I was just playing around with recursive functions in C++
and Fortran
and I realised that a simple recursive function in Fortran
is almost twice as fast as its equivalent C++
function. Now, before getting into this, I know there are similar questions here, specifically:
- Why does adding assembly comments cause such radical change in generated code?
- Working of asm volatile (“” : : : “memory”)
- Equivalent to asm volatile in gfortran
However, I am a bit more specific and puzzled as the Fortran compiler seems to be doing what you can achieve with asm volatile
in gcc
. To give you some context let's consider the following recursive Fibonacci number
implementation:
Fortran Code:
module test
implicit none
private
public fib
contains
! Fibonacci function
integer recursive function fib(n) result(r)
integer, intent(in) :: n
if (n < 2) then
r = n
else
r = fib(n-1) + fib(n-2)
end if
end function ! end of Fibonacci function
end module
program fibonacci
use test, only: fib
implicit none
integer :: r,i
integer :: n = 1e09
real(8) :: start, finish, cum_time
cum_time=0
do i= 1,n
call cpu_time(start)
r = fib(20)
call cpu_time(finish)
cum_time = cum_time + (finish - start)
if (cum_time >0.5) exit
enddo
print*,i,'runs, average elapsed time is', cum_time/i/1e-06, 'us'
end program
Compiled with:
gfortran -O3 -march=native
C++ Code:
#include <iostream>
#include <chrono>
using namespace std;
// Fib function
int fib(const int n)
{
int r;
if (n < 2)
r = n;
else
r = fib(n-1) + fib(n-2);
return r;
} // end of fib
template<typename T, typename ... Args>
double timeit(T (*func)(Args...), Args...args)
{
double counter = 1.0;
double mean_time = 0.0;
for (auto iter=0; iter<1e09; ++iter){
std::chrono::time_point<std::chrono::system_clock> start, end;
start = std::chrono::system_clock::now();
func(args...);
end = std::chrono::system_clock::now();
std::chrono::duration<double> elapsed_seconds = end-start;
mean_time += elapsed_seconds.count();
counter++;
if (mean_time > 0.5){
mean_time /= counter;
std::cout << static_cast<long int>(counter)

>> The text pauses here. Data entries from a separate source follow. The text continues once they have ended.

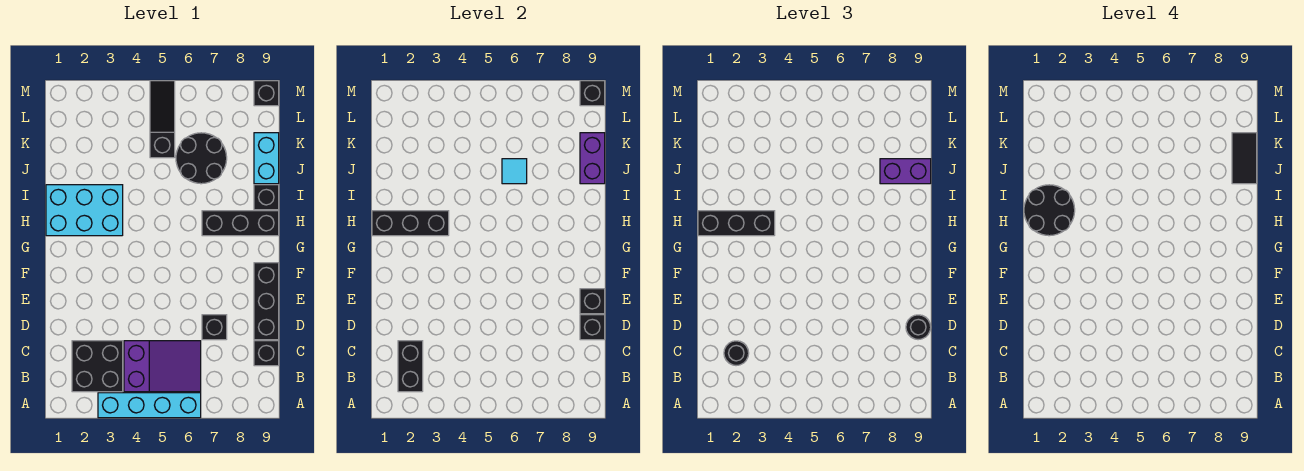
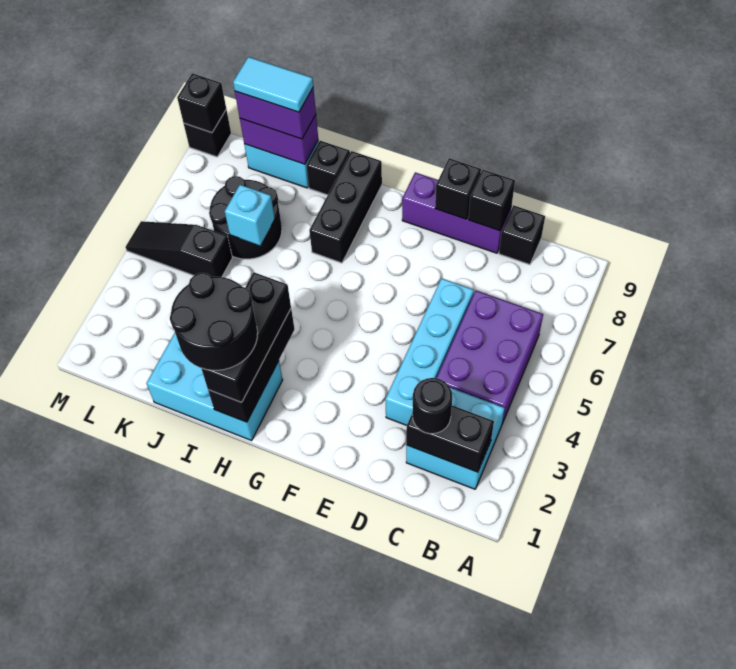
cyan brick A3:A6 level 1 -> cyan brick D3:D6 level 1
black brick B2:C3 level 1 -> cyan brick B2:C3 level 1
purple slope B4:C6 level 1 top 4 -> purple brick B4:C6 level 1
black brick D7 level 1 -> none
black brick D9:F9 level 1 -> purple brick D9:F9 level 1
black round brick D9 level 3 -> none
cyan brick H1:I3 level 1 -> cyan brick H1:J2 level 1
cyan tile J6 level 2 -> cyan brick J6 level 2
purple brick J8:J9 level 3 -> purple brick J9:K9 level 3
black tile J9:K9 level 4 -> cyan tile J9:K9 level 4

<< " runs, average elapsed time is "
<< mean_time/1.0e-06 << " \xC2\xB5s" << std::endl;
break;
}
}
return mean_time;
}
int main(){
timeit(fib,20);
return 0;
}
Compiled with:
g++ -O3 -march=native
Timing:
Fortran: 24991 runs, average elapsed time is 20.087 us
C++ : 12355 runs, average elapsed time is 40.471 µs
So gfortran
is twice as fast there compared to gcc
. Looking at the assembly code, I get
Assembly (Fortran):
.L28:
cmpl $1, %r13d
jle .L29
leal -8(%rbx), %eax
movl %ecx, 12(%rsp)
movl %eax, 48(%rsp)
leaq 48(%rsp), %rdi
leal -9(%rbx), %eax
movl %eax, 16(%rsp)
call __bench_MOD_fib
leaq 16(%rsp), %rdi
movl %eax, %r13d
call __bench_MOD_fib
movl 12(%rsp), %ecx
addl %eax, %r13d
Assembly (C++):
.L28:
movl 72(%rsp), %edx
cmpl $1, %edx
movl %edx, %eax
jle .L33
subl $3, %eax
movl $0, 52(%rsp)
movl %eax, %esi
movl %eax, 96(%rsp)
movl 92(%rsp), %eax
shrl %eax
movl %eax, 128(%rsp)
addl %eax, %eax
subl %eax, %esi
movl %edx, %eax
subl $1, %eax
movl %esi, 124(%rsp)
movl %eax, 76(%rsp)
Both assembly codes are made up of almost similar blocks/labels repeated over and over again. As you can see the Fortran assembly makes two calls to fib
function whereas in the C++ assembly, gcc
has probably unrolled all the recursive calls which probably requires more stack push/pop
and tail jumps.
Now if I just put one inline assembly comment in the C++ code like so
Modified C++ Code:
// Fib function
int fib(const int n)
{
int r;
if (n < 2)
r = n;
else
r = fib(n-1) + fib(n-2);
asm("");
return r;
} // end of fib
The generated assembly code, changes to
Assembly (C++ Modified):
.L7:
cmpl $1, %edx
jle .L17
leal -4(%rbx), %r13d
leal -5(%rbx), %edx
cmpl $1, %r13d
jle .L19
leal -5(%rbx), %r14d
cmpl $1, %r14d
jle .L55
leal -6(%rbx), %r13d
movl %r13d, %edi
call _Z3fibi
leal -7(%rbx), %edi
movl %eax, %r15d
call _Z3fibi
movl %r13d, %edi
addl %eax, %r15d
You can now see two calls to fib
function. Timing them gives me
Timing:
Fortran: 24991 runs, average elapsed time is 20.087 us
C++ : 25757 runs, average elapsed time is 19.412 µs
I know the effect of asm
with no output and asm volatile
is to suppress aggressive compiler optimisations but in this case, gcc
thought it was too smart but ended up generating a less efficient code in the first place.
So the question is:
- Why can
gcc
not see this "optimisation", whengfortan
clearly can? - The inline assembly line has to be before the return statement. Put it elsewhere and it will have no effect. Why?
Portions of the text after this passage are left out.